Writing GPU Kernels with KernelAbstractions.jl¶

This tutorial introduces KernelAbstractions.jl (KA), a Julia package that lets you write GPU-style kernels that run on any backend: NVIDIA (CUDA.jl), AMD (AMDGPU.jl), Apple (Metal.jl), Intel (oneAPI.jl), or plain CPU.

You don't need to understand GPU hardware in detail to follow along. If you've written a for loop in Julia, you have everything you need.

This tutorial is written using Literate.jl. For the source code, see github.com/cwittens/A_KernelAbstractions_Tutorial.

The only mental model you need for now (simplified): a GPU runs thousands of work items at once, and the hardware groups them into small bundles that execute in lockstep. Every work item in a bundle runs the same instruction at the same time. If some finish early (e.g. a short loop), they sit idle and wait for the slowest one in their bundle to catch up.
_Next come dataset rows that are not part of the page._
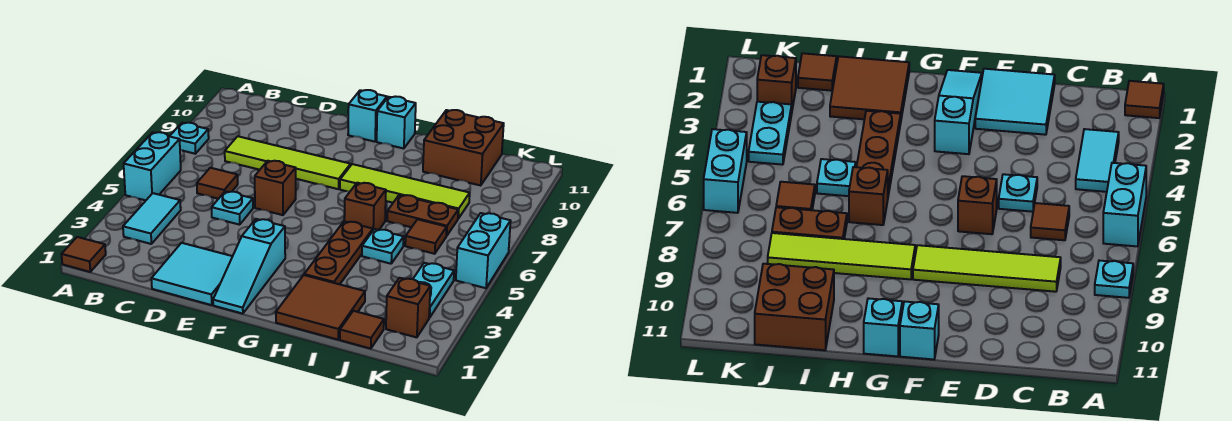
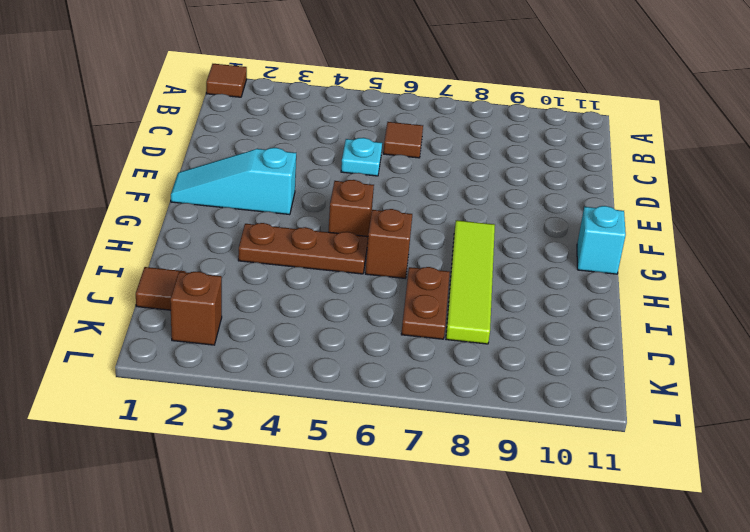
brown brick G5 level 1 -> brown brick E6 level 1
none -> cyan brick A5:A6 level 1
none -> cyan plate A8 level 1
none -> cyan tile B3:B4 level 1

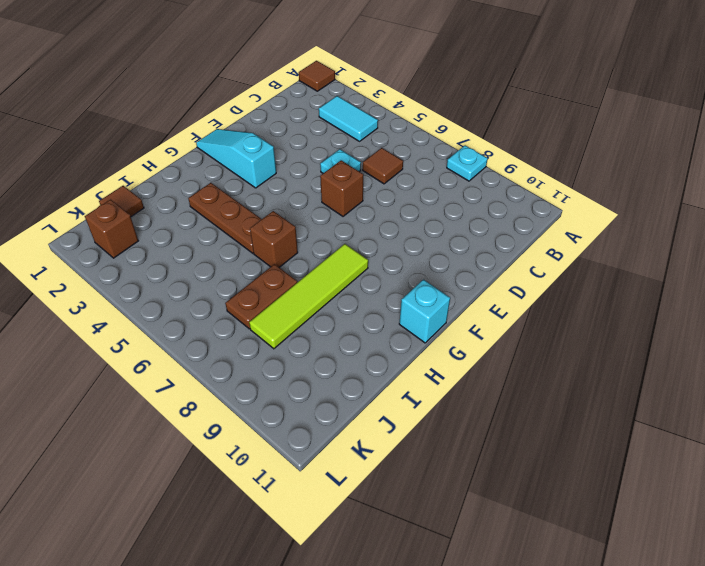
none -> cyan brick A5:A6 level 1
none -> lime tile C8:F8 level 1
none -> cyan tile D1:E2 level 1

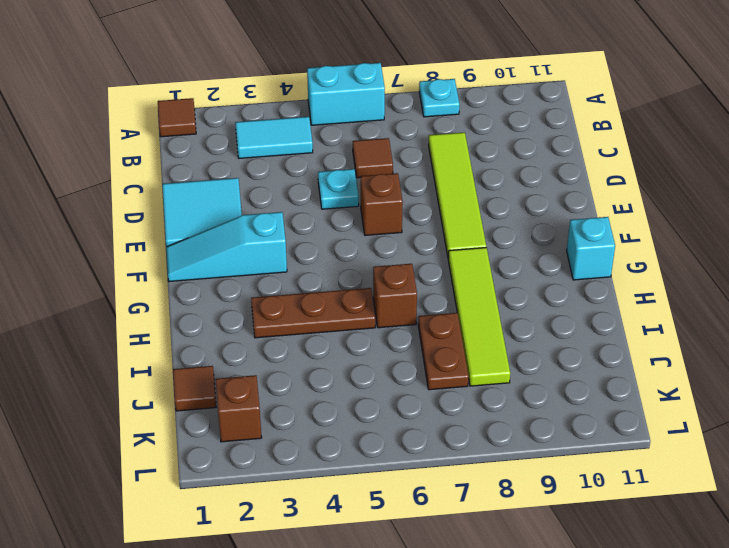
none -> cyan brick F11 level 1
none -> brown tile H1:I2 level 1
none -> cyan plate I5 level 1

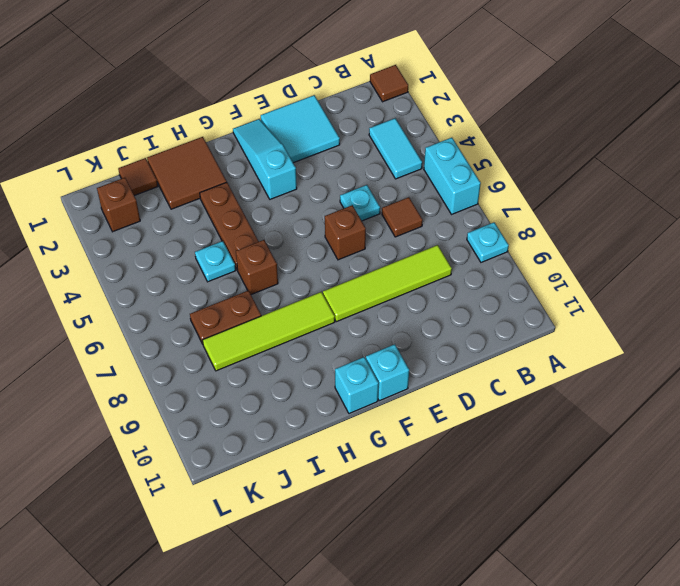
none -> brown brick I10:J11 level 1
none -> brown tile J6 level 1
none -> cyan plate K3:K4 level 1

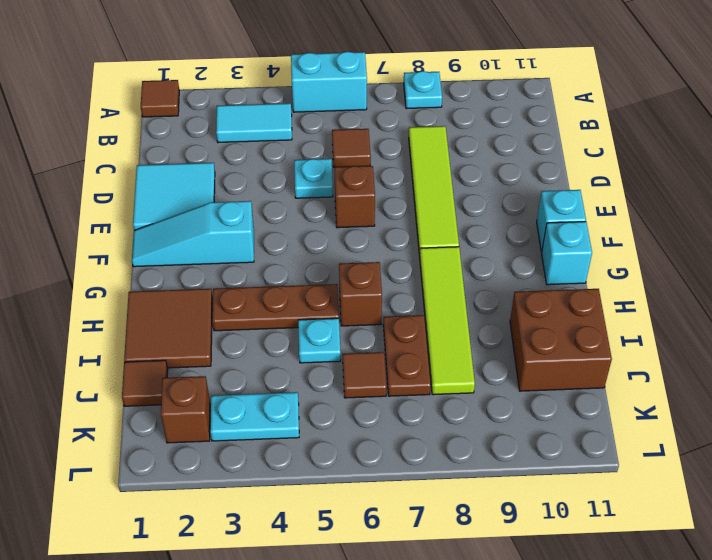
none -> cyan brick L5:L6 level 1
We'll come back to why this matters at the end.

Setup¶

In [1]:

using KernelAbstractions
using CUDA: CUDABackend
# using AMDGPU: ROCBackend
using GPUArraysCore: @allowscalar
using Adapt: adapt

backend = CUDABackend();

If you don't have an NVIDIA GPU, you can use CPU() instead, or ROCBackend(), MetalBackend(), oneAPIBackend() depending on your hardware. Everything in this tutorial works the same way regardless of backend.

One caveat: Apple's Metal does not support Float64. If you're on a Mac using MetalBackend(), use Float32 for all your arrays, e.g. A = rand(Float32, 100_000) instead of A = rand(100_000). The kernels themselves don't change, only the element types of your data.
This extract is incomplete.